Dovettero certamente avverarsi delle novità, per cui il Pontefice fu costretto a sospendere tale facoltà: non si dimentichi l’influenza che sfociava in una imposizione del re del tempo, Filippo IV di Francia.
Fatto è che nel decreto di trasferimento di Pietro I si annota, con una voluta insistenza, che la Diocesi di Aversa è “direttamente soggetta alla S. Sede
Si valse, Pietro I, dell’opera del suo predecessore, in particolare per quanto riguardavano donazioni e conferma di privilegi.
Difatti, oltre il possesso del lago di Patria, a Pietro I furono fatte altre elargizioni, come la riscossione di alcune decime.
Alla Diocesi fu poi aggregato il comune di Grumo (1306), mentre, nel 1308, divenne proprietà della Diocesi aversana anche un castello nei tenimento di Caiazzo.

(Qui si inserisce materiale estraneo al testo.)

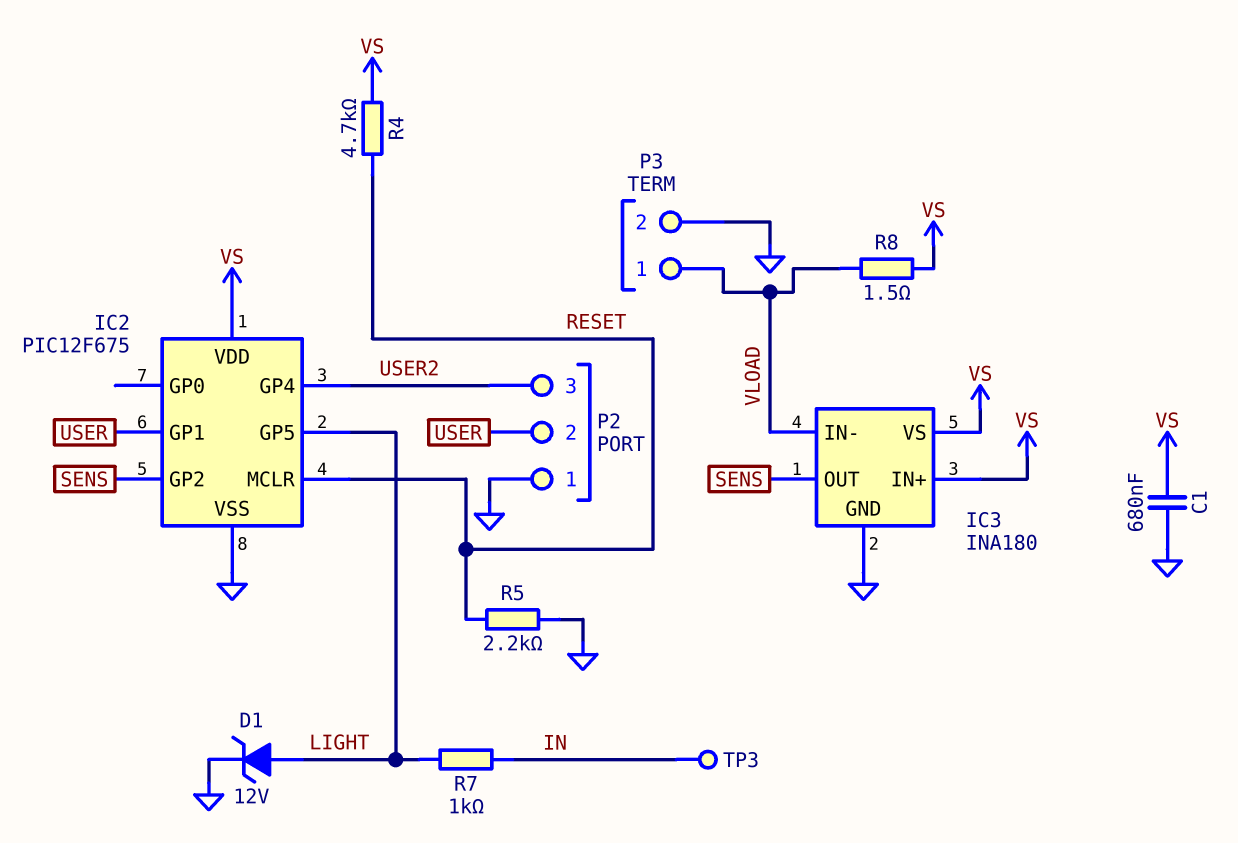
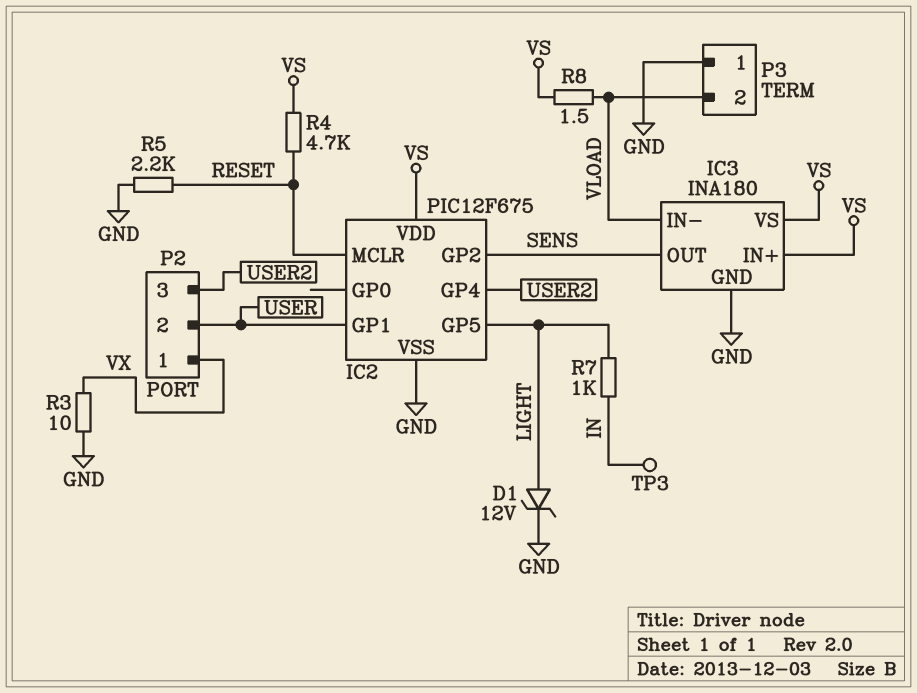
C1: 680nF (GND, VS) -> none
P2 pin 1: GND -> VX
P3 pin 1: VLOAD -> GND
P3 pin 2: GND -> VLOAD
R3: none -> 10 (GND, VX)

Ad onor del vero, il Vescovo, superando difficoltà, riuscì ad operare nell’interesse della Diocesi aversana, registrando la storia, a suo favore, una fondazione che alcuni individuano nel monastero Montevergine di Aversa, mentre altri in una “grancia”, dall’origine francese, che vuoi dire “granaio” per il popolo.
Probabilmente, al sorgere, la fondazione doveva essere una granaio, poi divenuto un Monastero ed affidato ai monaci benedettini, seguaci di S. Guglielmo (fondatore dell ‘Abazia di Montevergine).
Per l’origine di quest’opera non c’è una data esatta: chi propende per il 1301 e chi per il 1343.
Il monastero, soppresso nel 1807 dallo Stato, divenne una filiale del grande Ospedale Psichiatrico “Maddalena”, adibita a sezione femminile. 
Del fortunato Pietro I si sa la data della sua morte, il 1309, e con tutta sicurezza si può asserire di essere stato sepolto nel cimitero della Cattedrale.